40G penthouse suite is for the the one big enough to fend for themselves, it's got a sand floor rocks to hide under and defend as well as a piece of PVC.. 2 HOBs.

every other day WC's and 3x daily feedings.. makes a cichlid big and strong 

Simple pic but you get the idea..


----------



## XbrandonX (Nov 22, 2007)

I used to just have a 20G long bare bottom but decided to kick it up a notch.. Happy days.


----------



## desjardo (Aug 30, 2008)

I love the 40gallon. Whats the footprint on that?


----------



## pat3612 (Jan 29, 2008)

Very nice Iam sure those fry are happy.


----------



## XbrandonX (Nov 22, 2007)

Des:
The foot print is 30X12X22.5
It actually equates to 35 Gallons using an online aquarium calc.. so it's not a 40 but a 35.

Pat: Ya thay're really happy, swimming up and begging for food whenever I am near


----------



## _Green_ (Dec 30, 2008)

Any news, how has it been going, any issues so far, are the chiclids being bred in the bottom tank or is that simply the fist place you put them after they are taken away from the parent fish?

What species are you breeding exactly?


----------



## XbrandonX (Nov 22, 2007)

Ya the bottom is where I put the babies after I strip the Mothers, I'm just growing cichlids right now. A Mbuna species from Malawi, Cyno. sp. 'White Top Hara'. Gorgeous fish and I have them for sale, which reminds me I should bump the thread up in the for sale section.

I'm waiting for my F1 Yellow labs to spawn.

Right now the bottom 10G is being used as a hospital tank for 'Trooper' the Gourami I rescued.. it's doing really well!

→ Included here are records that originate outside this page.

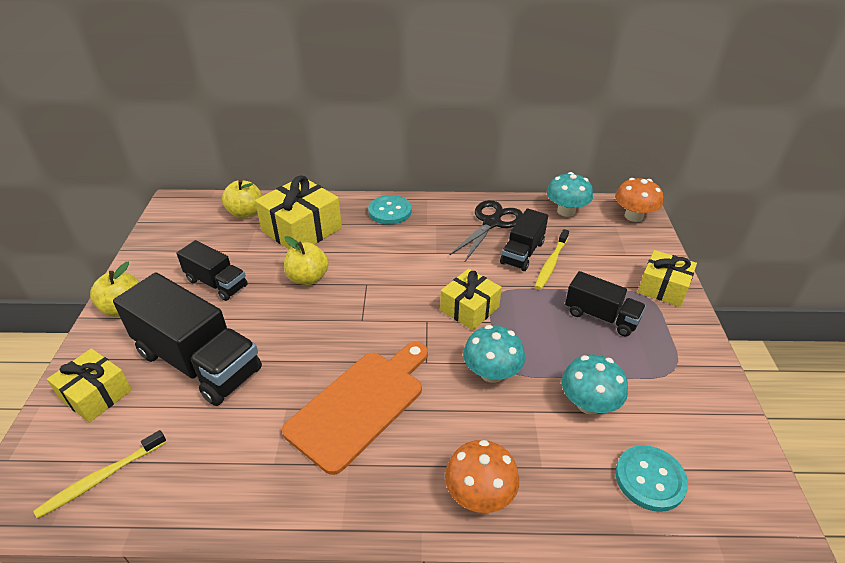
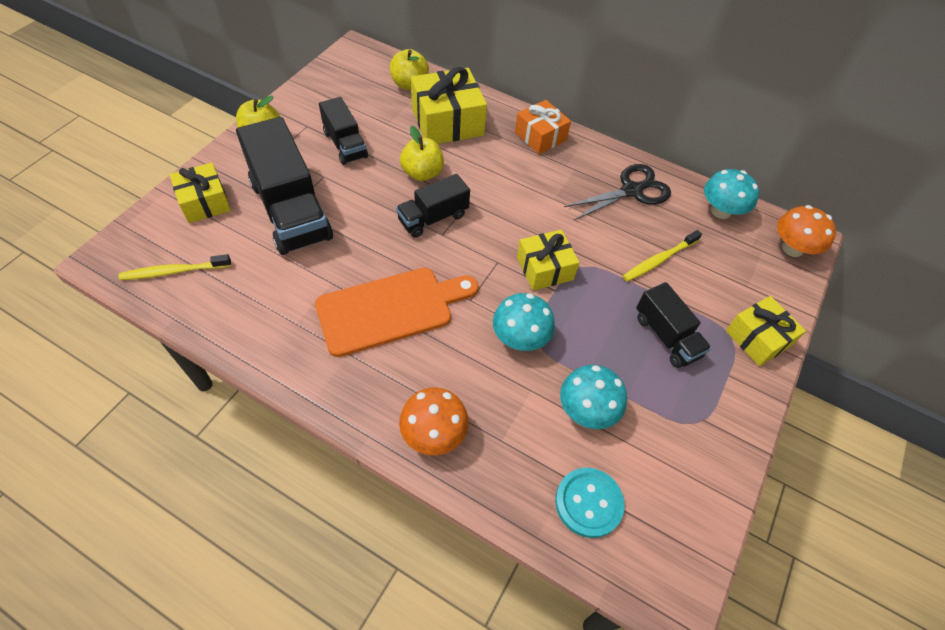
camera: 25 degrees right, 15 degrees up
(390, 211) = (540, 136): turquoise button -> orange gift
(522, 253) = (638, 236): black truck -> black truck (433, 218)

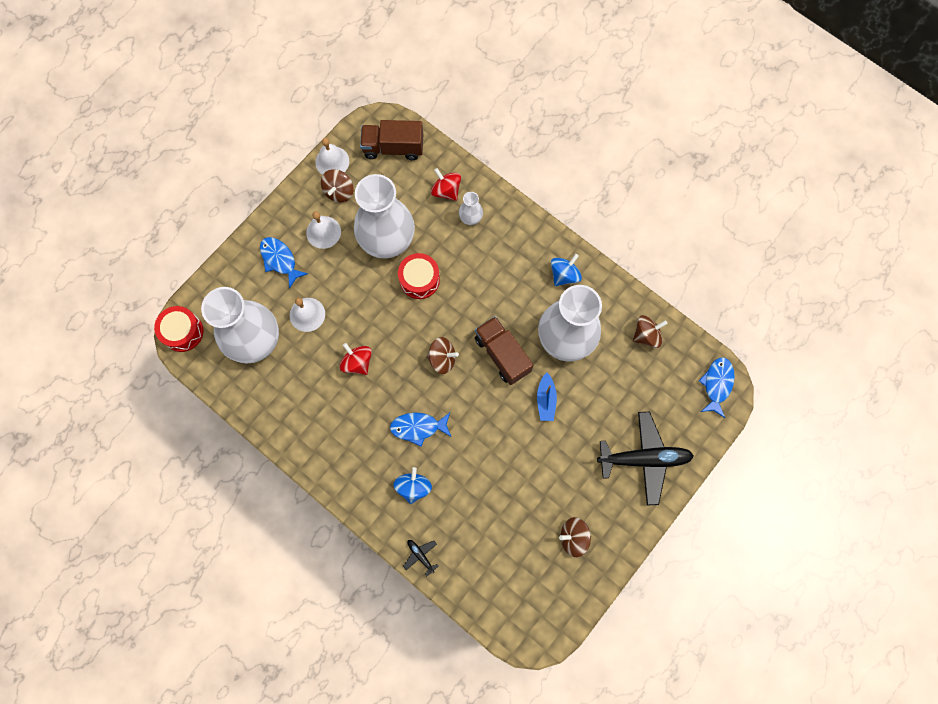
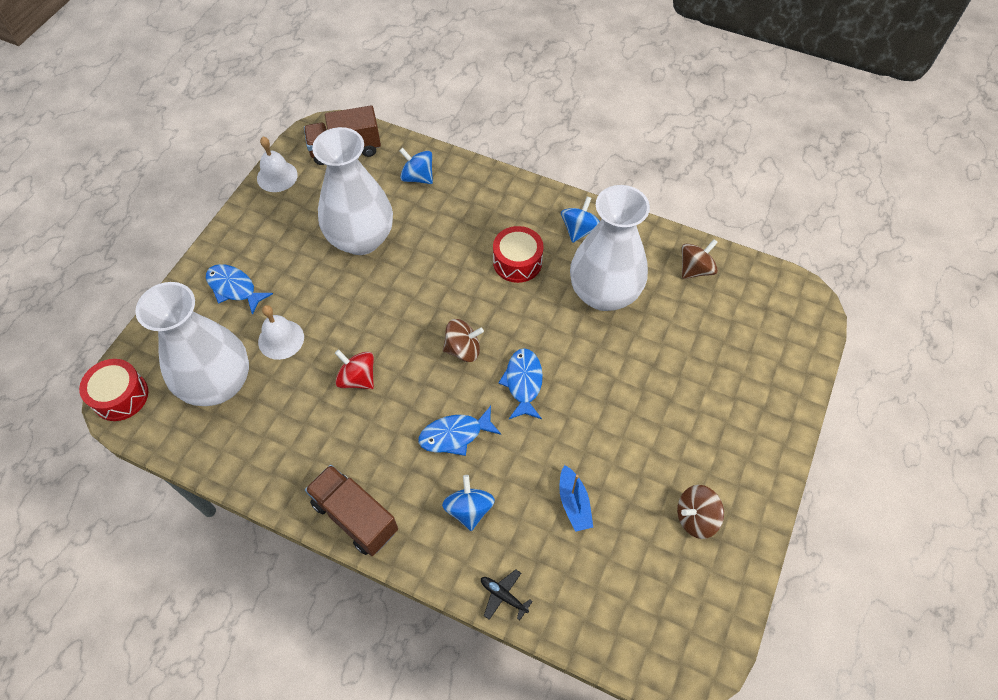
camera: 15 degrees left, 15 degrees down
(323, 232) = (282, 248): white bell -> none
(339, 192) = (292, 204): brown spinning top -> none
(419, 280) = (411, 271): red drum -> red drum (517, 262)
(446, 190) = (417, 177): red spinning top -> blue spinning top
(470, 217) = (453, 197): white vase -> none
(502, 354) = (535, 328): brown truck -> brown truck (355, 517)
(546, 400) = (604, 365): blue boat -> blue boat (574, 503)
(644, 459) = (746, 402): black plane -> none
(717, 384) = (795, 301): blue fish -> blue fish (523, 383)

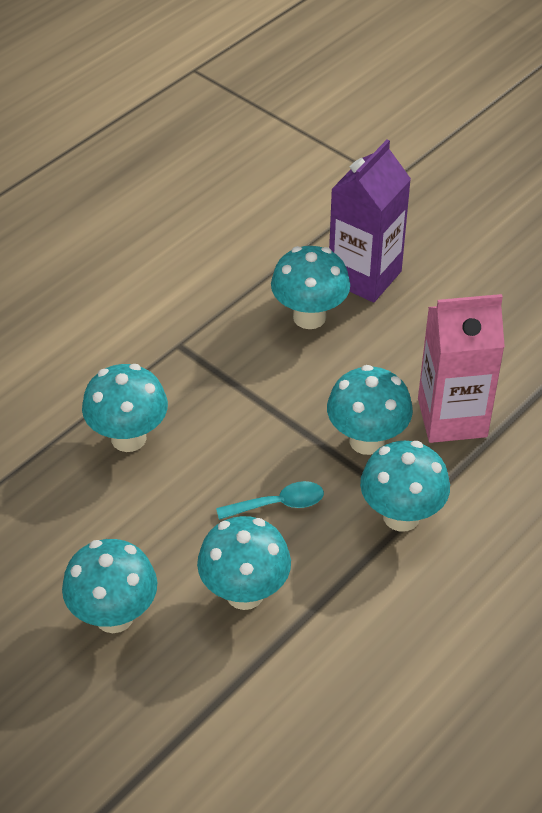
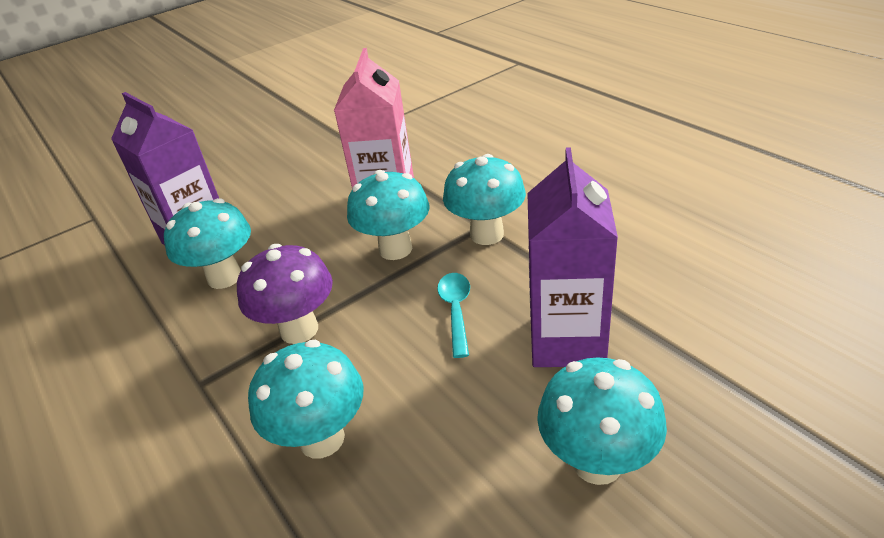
camera: 75 degrees left, 10 degrees down
(244, 392) = (299, 330): none -> purple mushroom
(245, 593) = (566, 341): turquoise mushroom -> purple carton

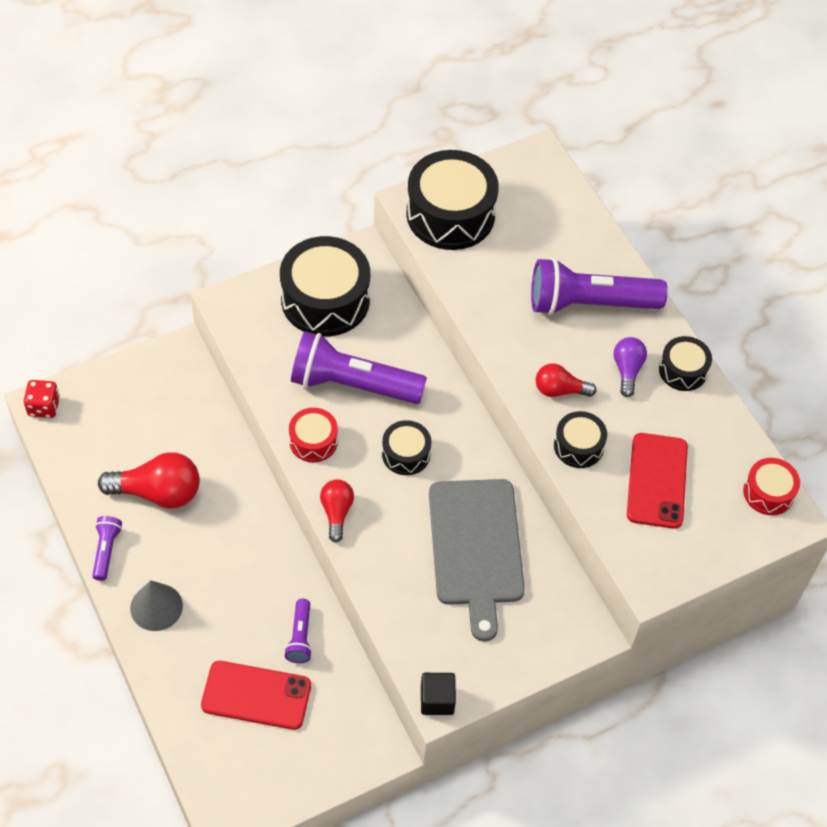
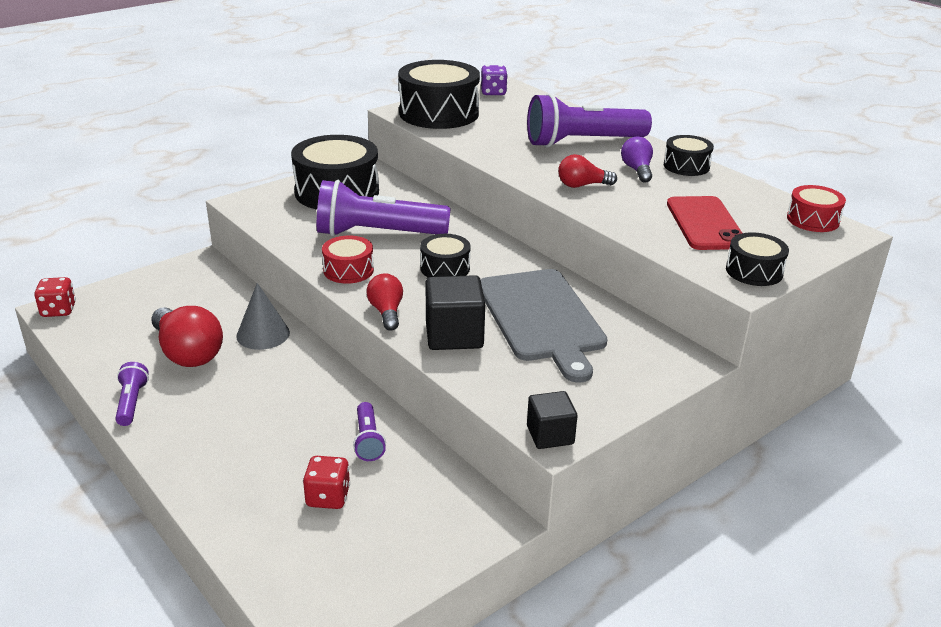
camera: 10 degrees left, 25 degrees down
(156, 607) = (194, 439): grey cone -> grey cone (263, 334)
(158, 492) = (188, 353): red light bulb -> red light bulb turned 60 degrees clockwise
(256, 695) = (328, 497): red phone -> red dice
(390, 557) = (454, 335): none -> black cube
(524, 174) = (493, 92): none -> purple dice
(578, 446) = (618, 212): black drum -> black drum (754, 271)

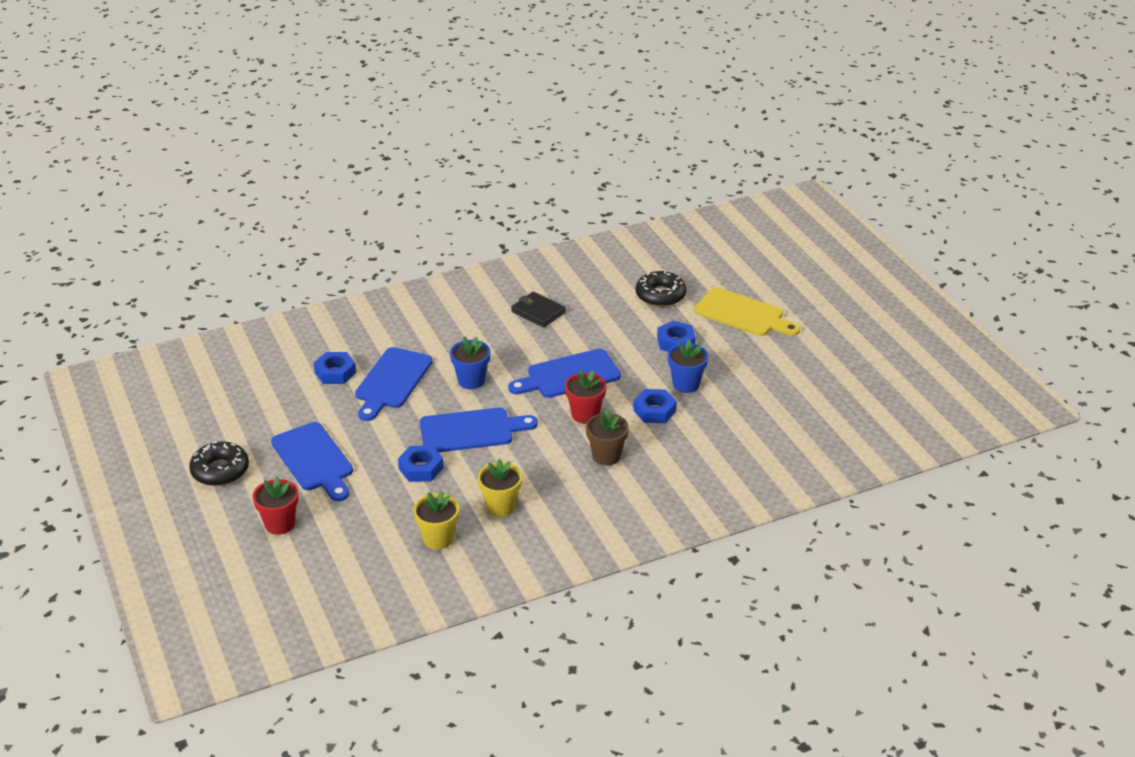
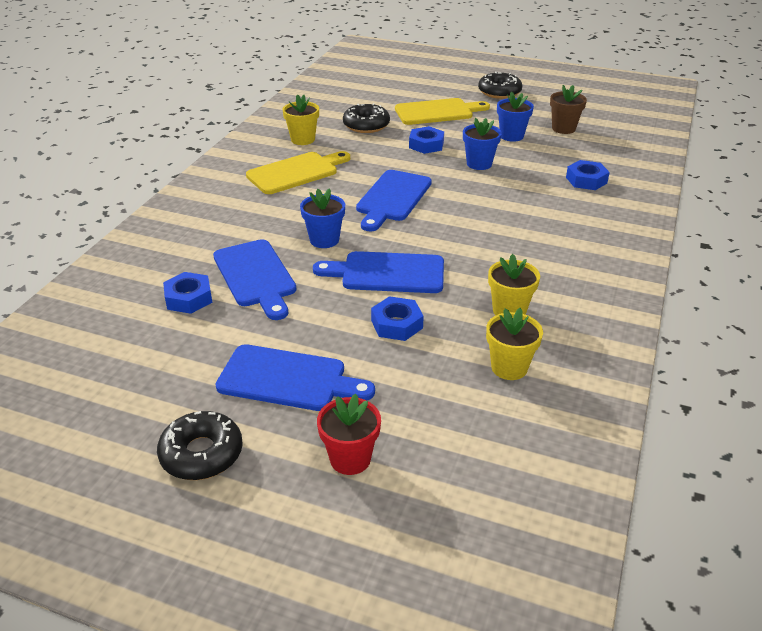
camera: 45 degrees left, 0 degrees up
(471, 431) = (387, 273): blue cutting board -> blue cutting board turned 120 degrees counterclockwise
(538, 312) = (296, 172): black wallet -> yellow cutting board
(585, 414) = (450, 215): red flower pot -> none
(589, 283) = (303, 139): none -> yellow flower pot
(606, 456) = (514, 232): brown flower pot -> brown flower pot (563, 128)
(654, 410) = (490, 188): blue nut -> blue nut (586, 180)
(762, 374) = (511, 136): none -> blue flower pot
(839, 322) = (499, 92): none -> black donut

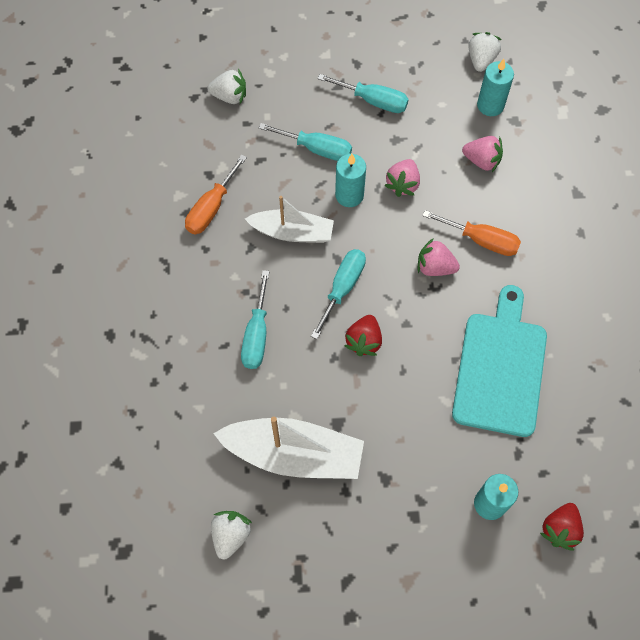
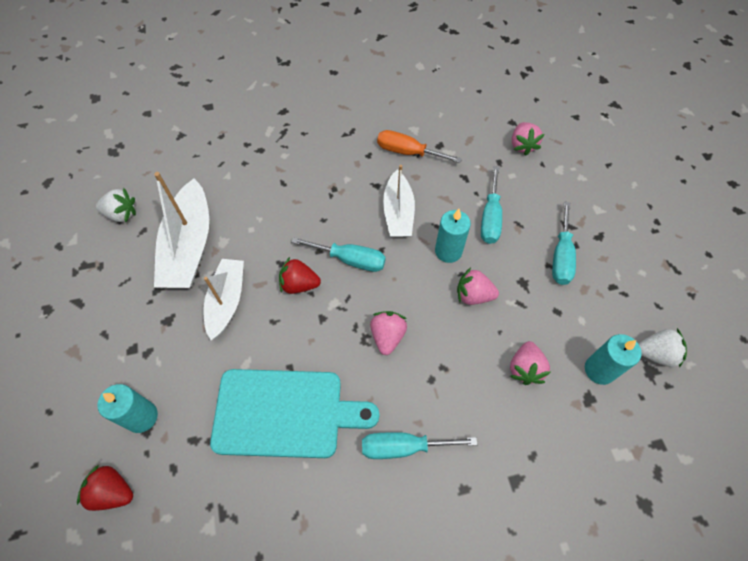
camera: 80 degrees right, 5 degrees down
(230, 96) = (522, 145): white strawberry -> pink strawberry
(256, 335) = (295, 203): turquoise screwdriver -> turquoise screwdriver (403, 447)
(372, 416) = (227, 301): none -> white boat
(481, 240) = (428, 378): orange screwdriver -> none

Which reminds me I should probably updte that thread too.. lol.

The babies in the top grow well in that tank. They have TONS of room to swim and chase and there's some good hiding spots in the rocks for them to defend and hide in. I'm very happy with this set up. Simple, effective, and doesn't take up much room...


----------



## _Green_ (Dec 30, 2008)

very nice, I want to begin breeding kribs and or apistogrammas, because well I like them. although I've lost 2 of the 6 kribs I started with. It's weird what happened, I should start a thread on that.

I hope you keep updating this thread, will be interesting reading I'm sure.

Ross


----------